Approximately 10% of the protein pool encoded by the mammalian genome plays a role in transcription or chromatin regulation.  Given that the mammalian genome consists of 3,000,000,000 base pairs this gives rise to an astounding array of possible regulatory messages, including DNA binding interactions, histone modifications, histone variants, nucleosome remodeling, DNA methylation and non-coding RNA.

The maintenance of a repressed or activated status of a gene is often necessary for cellular differentiation.  This observation should not be very surprising: A person’s liver cells, skin cells and kidney cells look different and behave quite differently, yet the all contain the same genetic information. With very few exceptions the differences between specialized cells are epigenetic (e.g. “post-genomic” or “post-translational”), not genetic.  The remarkable thing about specialized cells is that not only can they acquire specialized traits and functions through development; they can also pass on these phenotypic manifestations to their own daughter cells. Although their DNA sequences remain unchanged during development, differentiated cells nevertheless acquire information that they pass on to their succeeding generations. The transmission of this sort of information is known as epigenetic inheritance systems (EIS).

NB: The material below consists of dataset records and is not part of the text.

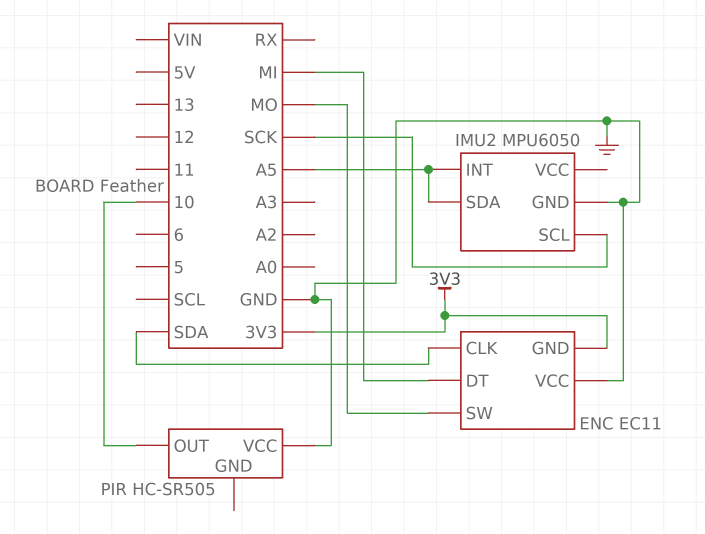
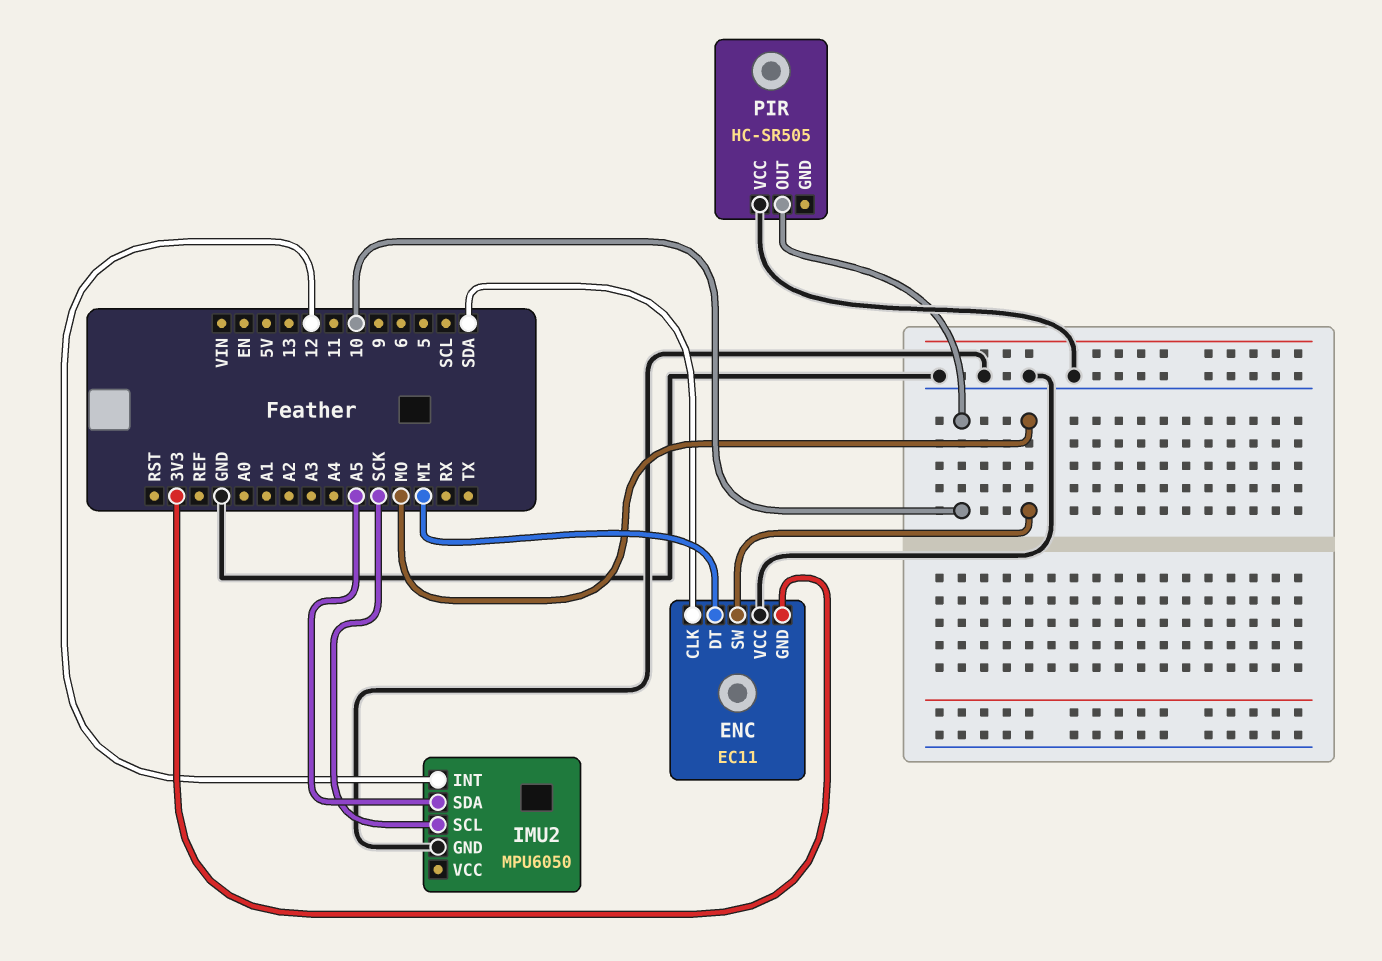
IMU2 pin INT: A5 -> 12

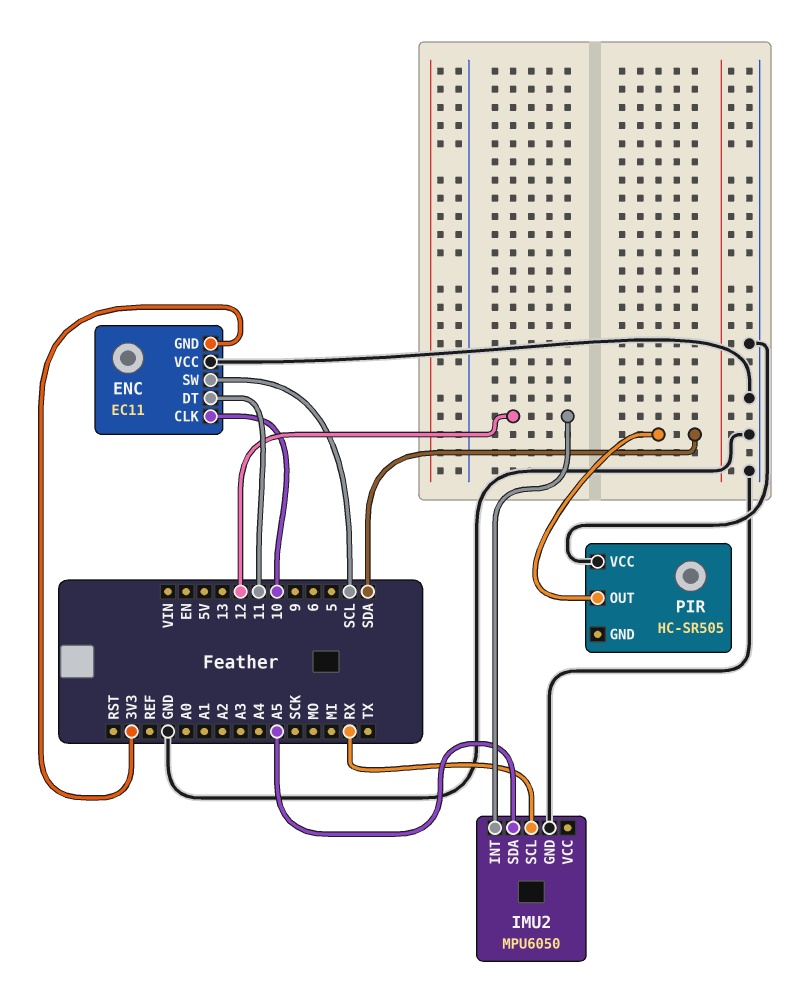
ENC pin CLK: SDA -> 10
ENC pin DT: MI -> 11
ENC pin SW: MO -> SCL
IMU2 pin SCL: SCK -> RX
PIR pin OUT: 10 -> SDA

Although histone modifications have been predicted to affect transcription almost since their discovery in the mid 1960’s  the existence of epigenetic inheritance was not widely recognized until the mid 1970’s. Embryologists had always wrestled with the basis for cell differentiation, but were more interested in the signaling that switched genes on and off and the cascade of events that lead cells to become specialized. Less research interest was placed on how cells seem to remember this new state and how they passed it off to their progeny. In 1975, a series of articles independently suggested a mechanism that would enable states of gene activity and inactivity to be maintained and transmitted to future cell generations.

The Types of Epigenetic Inheritance Systems:

1. Self-sustaining loops
2. Architectural changes
3. Chromatin marking systems

The most elemental form of EIS is known as the self-sustaining loop, first described theoretically by the American geneticist Sewall Wright in 1945. The essence of self-sustaining loop is that X causes Y, and Y causes X. An example might be a temporary environmental cue that turns a gene on and the product of that gene in turn ensures the continued activity of the gene. In this case the product of gene A is gene A’s own regulator, attaching to the control region of A and keeping it active long after the environmental cure that induced it has dropped out and disappeared. Following cell division, the level of protein A is high enough in the daughter cells to induce further activity from their own genes. You might recognize that there is significant potential for phenotypic variation here; since protein production is itself subject to stochastic variation, it is quite possible that two daughter cells could have differing amounts of protein A and perhaps in one the level is below the amount needed to activate the gene A regulator. In this daughter cell, the gene might then deactivate, producing two daughter cells with quite different phenotypes. In a self-sustaining loop, the functional state is dependant on the interactions between the constituent elements. The state of the loop is transmitted from generation to generation as a whole, and it varies as a whole. The nondecomposable nature of the information in this type of system is called holistic and it is very different from decomposable systems, like DNA where the components (nucleotides) can be changed without destroying the whole system.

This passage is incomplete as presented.